Common or collective trusts (CCTs) are established by a bank (or trust company) as part of their fiduciary (trust) operations and are intended to facilitate the investment of monies entrusted to them. Investment in CCTs is open only to fiduciary clients of the bank, and the bank holds legal title to all CCT assets. CCTs typically issue units of participation, which can be thought of as partnership interests in unitized form. Units of participation are not evidenced by certificates. Although participants are beneficial owners of the CCT, interests in the trust are not tradeable, and participants may not pledge their interests in a CCT.

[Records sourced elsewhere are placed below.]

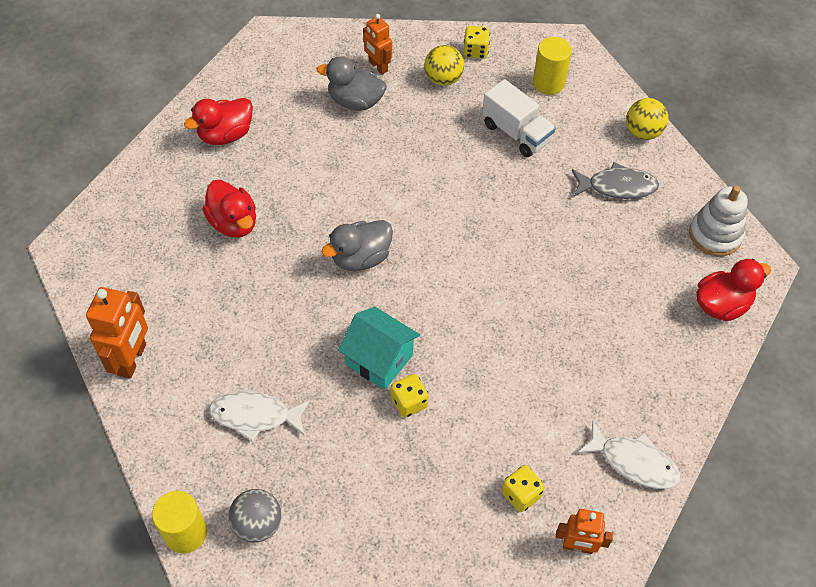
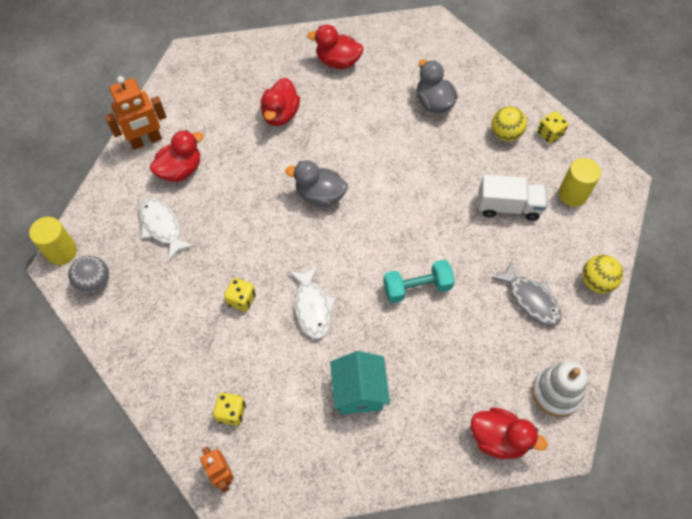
camera: 50 degrees right, 5 degrees up
(204, 353) = (180, 170): none -> red duck
(378, 67) = (474, 93): orange robot -> none
(379, 359) = (257, 260): turquoise house -> turquoise house (359, 391)
(516, 133) = (508, 206): white truck -> white truck turned 90 degrees counterclockwise
(530, 256) = (417, 287): none -> turquoise dumbbell
(633, 462) = (314, 467): white fish -> white fish (312, 307)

CCTs are extensively regulated under the federal tax and securities laws, and both federal and state banking regulations. There are two principal types of CCTs: common trust funds and employee-benefit collective funds. Each have distinct purposes and regulation.

Common Trust Funds

Common trust funds (CTFs) accept and aggregate funds from fiduciary clients of the bank. By aggregating fiduciary clients, the bank may lower the operational and administrative expenses associated with investing fiduciary client assets. The bank may take on substantial risk depending on the investment strategy of the fund and the bank’s ability to meet the investment objectives of the fund. For tax purposes, CTFs are governed by IRC Section 584, which ...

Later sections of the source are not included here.